Nathan wondered, not for the first time, how Vex was always so updated. She wasn’t a Climber anymore. Not in his party or his guild. But she always knew when he’d failed, succeeded, when he was coming. He filed the thought away.

Vex gestured to the wall behind her.

The bow hung on a rack. Beautiful—more than beautiful. The Tyrant’s Eye had been integrated into the riser, a swirling orb of silver mist and shadow that seemed to shift when Nathan looked at it directly, as if the veil itself had been frozen in the moment of its defeat and set into the wood. The limbs were Shadowsteel, dark and gleaming, their curves elegant and lethal. The string was silver thread, humming faintly with contained energy.

Nathan lifted it from the rack. The grip settled into his palm like it had been carved for his hand alone. The weight was perfect—heavier than his borrowed bow, but balanced. The string hummed when he touched it, resonating with the Leyline Ring on his finger.

"B-Rank," Vex said, crossing her arms. "Pushed it as far as the materials would go. The Eye gives it veil-piercing properties—illusions, mist, visual obstruction. That volcanic haze in the Tower of Ash? Won’t be a problem.
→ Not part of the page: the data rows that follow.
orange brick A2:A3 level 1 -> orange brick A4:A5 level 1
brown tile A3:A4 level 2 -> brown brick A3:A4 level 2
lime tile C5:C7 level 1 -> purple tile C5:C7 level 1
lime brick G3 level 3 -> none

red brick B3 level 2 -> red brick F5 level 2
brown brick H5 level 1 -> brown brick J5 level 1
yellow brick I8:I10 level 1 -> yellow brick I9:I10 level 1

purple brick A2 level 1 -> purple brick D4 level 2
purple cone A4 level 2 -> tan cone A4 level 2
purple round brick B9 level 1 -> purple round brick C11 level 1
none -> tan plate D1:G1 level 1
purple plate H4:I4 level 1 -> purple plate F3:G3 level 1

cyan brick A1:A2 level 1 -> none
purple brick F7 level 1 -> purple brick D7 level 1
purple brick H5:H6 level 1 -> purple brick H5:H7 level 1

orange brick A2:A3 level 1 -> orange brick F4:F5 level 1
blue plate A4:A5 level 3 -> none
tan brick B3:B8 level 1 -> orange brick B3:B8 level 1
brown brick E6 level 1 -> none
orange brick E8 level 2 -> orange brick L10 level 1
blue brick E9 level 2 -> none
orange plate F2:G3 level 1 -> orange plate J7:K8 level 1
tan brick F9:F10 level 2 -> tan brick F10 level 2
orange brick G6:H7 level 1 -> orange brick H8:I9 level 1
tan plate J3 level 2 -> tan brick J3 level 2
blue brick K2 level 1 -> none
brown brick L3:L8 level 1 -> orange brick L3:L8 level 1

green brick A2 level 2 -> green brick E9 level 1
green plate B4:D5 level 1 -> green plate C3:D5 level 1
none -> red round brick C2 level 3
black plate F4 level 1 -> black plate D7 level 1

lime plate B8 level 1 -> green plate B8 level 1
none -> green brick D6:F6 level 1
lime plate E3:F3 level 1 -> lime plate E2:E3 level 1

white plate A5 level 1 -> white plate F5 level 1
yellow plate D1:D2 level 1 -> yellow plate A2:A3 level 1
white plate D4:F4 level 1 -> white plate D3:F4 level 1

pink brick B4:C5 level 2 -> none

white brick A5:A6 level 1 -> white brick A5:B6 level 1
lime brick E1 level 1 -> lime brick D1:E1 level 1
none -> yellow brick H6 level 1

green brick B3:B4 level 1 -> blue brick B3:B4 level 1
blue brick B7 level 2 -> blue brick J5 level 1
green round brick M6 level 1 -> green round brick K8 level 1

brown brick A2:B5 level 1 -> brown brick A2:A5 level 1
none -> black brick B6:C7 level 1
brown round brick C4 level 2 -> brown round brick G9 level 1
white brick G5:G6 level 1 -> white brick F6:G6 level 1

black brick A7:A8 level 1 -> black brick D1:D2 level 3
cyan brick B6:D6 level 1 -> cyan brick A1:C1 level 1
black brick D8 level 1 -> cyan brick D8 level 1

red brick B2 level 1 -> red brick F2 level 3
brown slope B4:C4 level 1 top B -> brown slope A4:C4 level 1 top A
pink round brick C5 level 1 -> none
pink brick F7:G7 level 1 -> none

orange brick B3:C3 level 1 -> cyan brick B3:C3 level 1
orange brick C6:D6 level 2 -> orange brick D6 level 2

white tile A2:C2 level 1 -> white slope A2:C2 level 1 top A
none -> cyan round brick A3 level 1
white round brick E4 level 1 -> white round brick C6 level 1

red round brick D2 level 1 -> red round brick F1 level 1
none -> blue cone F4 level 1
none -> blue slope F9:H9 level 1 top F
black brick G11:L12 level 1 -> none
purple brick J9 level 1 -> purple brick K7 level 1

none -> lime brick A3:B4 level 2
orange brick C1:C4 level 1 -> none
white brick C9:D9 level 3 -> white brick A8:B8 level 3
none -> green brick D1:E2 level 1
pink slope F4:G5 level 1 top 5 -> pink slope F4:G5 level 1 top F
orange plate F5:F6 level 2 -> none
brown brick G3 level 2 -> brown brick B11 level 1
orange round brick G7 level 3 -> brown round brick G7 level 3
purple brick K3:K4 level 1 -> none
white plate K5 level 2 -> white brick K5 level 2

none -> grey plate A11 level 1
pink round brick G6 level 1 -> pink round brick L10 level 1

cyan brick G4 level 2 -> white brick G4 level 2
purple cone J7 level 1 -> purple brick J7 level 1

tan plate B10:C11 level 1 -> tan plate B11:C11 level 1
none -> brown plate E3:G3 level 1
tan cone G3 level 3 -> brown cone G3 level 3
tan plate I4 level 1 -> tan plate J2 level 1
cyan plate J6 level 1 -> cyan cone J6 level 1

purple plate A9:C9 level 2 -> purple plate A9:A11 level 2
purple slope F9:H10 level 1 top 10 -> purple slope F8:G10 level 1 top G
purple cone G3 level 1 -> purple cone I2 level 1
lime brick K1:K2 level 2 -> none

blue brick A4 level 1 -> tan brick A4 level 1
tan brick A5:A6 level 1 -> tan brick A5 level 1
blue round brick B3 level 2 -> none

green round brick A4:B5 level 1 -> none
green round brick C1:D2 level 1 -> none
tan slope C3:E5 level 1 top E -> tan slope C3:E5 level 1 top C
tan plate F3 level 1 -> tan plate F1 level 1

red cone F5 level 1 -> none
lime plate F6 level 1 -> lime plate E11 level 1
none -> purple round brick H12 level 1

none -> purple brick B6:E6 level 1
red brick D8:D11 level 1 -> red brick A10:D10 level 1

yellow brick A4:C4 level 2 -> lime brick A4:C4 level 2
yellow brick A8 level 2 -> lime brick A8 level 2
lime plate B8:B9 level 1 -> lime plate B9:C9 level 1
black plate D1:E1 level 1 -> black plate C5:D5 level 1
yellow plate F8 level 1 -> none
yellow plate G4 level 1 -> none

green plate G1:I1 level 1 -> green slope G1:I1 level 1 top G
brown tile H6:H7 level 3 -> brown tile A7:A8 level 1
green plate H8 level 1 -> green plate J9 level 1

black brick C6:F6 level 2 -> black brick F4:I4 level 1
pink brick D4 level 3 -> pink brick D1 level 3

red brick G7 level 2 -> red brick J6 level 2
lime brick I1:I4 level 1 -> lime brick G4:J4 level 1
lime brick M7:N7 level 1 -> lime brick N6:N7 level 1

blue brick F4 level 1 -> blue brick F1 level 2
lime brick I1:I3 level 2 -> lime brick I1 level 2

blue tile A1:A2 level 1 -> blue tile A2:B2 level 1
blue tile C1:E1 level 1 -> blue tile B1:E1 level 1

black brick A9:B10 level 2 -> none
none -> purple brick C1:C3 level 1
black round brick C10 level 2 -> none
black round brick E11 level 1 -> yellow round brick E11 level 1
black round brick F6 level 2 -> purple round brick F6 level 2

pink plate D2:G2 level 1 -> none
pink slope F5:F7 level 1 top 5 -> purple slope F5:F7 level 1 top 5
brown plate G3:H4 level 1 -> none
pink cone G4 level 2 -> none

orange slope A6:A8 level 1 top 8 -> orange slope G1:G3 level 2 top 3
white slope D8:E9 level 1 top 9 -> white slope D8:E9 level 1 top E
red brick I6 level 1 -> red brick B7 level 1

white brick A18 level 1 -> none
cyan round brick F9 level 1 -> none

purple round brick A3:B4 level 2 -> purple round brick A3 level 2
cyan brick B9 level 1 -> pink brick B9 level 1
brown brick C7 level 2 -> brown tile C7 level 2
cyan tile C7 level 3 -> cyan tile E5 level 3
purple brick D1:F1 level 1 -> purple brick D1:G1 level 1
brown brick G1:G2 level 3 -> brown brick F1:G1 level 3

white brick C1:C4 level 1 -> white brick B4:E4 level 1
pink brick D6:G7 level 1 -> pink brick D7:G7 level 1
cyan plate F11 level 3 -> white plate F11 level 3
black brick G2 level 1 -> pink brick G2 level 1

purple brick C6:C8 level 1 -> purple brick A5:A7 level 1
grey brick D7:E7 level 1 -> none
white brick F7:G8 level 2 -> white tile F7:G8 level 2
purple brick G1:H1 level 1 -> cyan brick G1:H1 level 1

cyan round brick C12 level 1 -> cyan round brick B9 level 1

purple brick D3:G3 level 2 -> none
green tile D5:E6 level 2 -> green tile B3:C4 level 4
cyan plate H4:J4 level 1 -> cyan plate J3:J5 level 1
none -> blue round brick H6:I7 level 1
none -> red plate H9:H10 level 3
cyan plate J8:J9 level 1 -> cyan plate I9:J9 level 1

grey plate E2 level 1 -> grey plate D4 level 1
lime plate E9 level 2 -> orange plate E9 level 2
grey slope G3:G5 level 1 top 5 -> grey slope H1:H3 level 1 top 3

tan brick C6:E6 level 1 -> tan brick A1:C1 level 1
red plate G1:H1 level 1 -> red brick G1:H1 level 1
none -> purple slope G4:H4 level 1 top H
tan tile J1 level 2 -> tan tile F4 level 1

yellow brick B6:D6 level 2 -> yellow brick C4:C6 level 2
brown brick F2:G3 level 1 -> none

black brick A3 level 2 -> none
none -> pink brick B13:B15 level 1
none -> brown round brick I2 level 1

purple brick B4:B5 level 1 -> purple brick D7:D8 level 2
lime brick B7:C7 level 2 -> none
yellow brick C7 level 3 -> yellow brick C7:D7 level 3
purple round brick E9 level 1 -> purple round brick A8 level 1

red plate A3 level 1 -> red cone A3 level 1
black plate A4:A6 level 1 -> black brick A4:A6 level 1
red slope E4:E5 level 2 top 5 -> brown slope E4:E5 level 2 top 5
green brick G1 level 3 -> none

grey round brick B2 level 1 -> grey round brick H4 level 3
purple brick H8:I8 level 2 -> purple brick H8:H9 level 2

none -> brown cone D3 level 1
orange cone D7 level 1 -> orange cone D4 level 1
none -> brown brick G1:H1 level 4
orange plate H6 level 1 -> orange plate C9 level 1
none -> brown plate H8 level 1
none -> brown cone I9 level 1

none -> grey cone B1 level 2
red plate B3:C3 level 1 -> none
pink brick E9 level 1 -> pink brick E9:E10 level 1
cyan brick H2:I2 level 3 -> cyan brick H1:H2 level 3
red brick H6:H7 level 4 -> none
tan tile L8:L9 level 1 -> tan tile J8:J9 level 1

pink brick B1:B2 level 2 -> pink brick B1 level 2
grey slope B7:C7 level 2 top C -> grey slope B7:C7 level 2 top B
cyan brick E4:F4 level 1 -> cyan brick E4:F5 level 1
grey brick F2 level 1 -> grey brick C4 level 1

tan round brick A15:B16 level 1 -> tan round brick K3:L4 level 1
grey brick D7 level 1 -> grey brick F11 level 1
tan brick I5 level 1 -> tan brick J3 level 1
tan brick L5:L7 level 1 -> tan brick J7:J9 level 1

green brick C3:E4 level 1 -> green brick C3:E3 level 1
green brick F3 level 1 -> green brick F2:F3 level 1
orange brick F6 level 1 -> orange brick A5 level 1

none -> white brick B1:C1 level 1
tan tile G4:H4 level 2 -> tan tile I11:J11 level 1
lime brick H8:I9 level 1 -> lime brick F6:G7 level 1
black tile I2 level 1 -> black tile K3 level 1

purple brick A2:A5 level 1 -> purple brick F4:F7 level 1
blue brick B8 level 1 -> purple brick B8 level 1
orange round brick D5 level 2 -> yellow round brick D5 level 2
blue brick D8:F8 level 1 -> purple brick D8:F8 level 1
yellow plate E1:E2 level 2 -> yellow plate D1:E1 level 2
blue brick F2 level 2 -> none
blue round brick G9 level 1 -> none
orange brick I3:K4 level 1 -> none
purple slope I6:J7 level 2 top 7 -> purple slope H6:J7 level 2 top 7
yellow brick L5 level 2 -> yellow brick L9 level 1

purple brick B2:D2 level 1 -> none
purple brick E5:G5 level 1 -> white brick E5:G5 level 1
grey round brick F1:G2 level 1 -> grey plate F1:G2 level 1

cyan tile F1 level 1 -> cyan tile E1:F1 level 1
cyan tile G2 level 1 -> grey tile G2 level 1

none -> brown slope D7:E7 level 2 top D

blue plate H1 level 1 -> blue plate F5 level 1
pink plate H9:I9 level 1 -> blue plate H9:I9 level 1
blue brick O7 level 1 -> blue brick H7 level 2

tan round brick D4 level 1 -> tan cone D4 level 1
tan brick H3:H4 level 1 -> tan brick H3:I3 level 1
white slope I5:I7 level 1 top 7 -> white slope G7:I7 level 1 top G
Shadowsteel limbs increase draw weight and velocity. Silver string improves mana conductivity. Your [Mana Arrows] will hit harder. Your [Focus Shot] will charge faster."

She paused, studying the bow with the critical eye of a craftswoman never quite satisfied.

"Could’ve pushed it to A-Rank if I’d had another week and better materials. Maybe. But you needed it now."

"It’s perfect," Nathan said. "What’s its name?"

"Didn’t give it one. That’s your job."

Nathan studied the swirling Tyrant’s Eye. The silver mist inside shifted endlessly, caught in a loop of eternal motion. It reminded him of the Colosseum’s veil. Of the way light bent around it. Of the moon through the observatory dome on the night he’d joined Celestial Peak.

"Moonlight," he said.

Vex snorted. "Dramatic. I like it." She turned back to her workbench. "Now get out. I have actual work to do. Try not to break that one."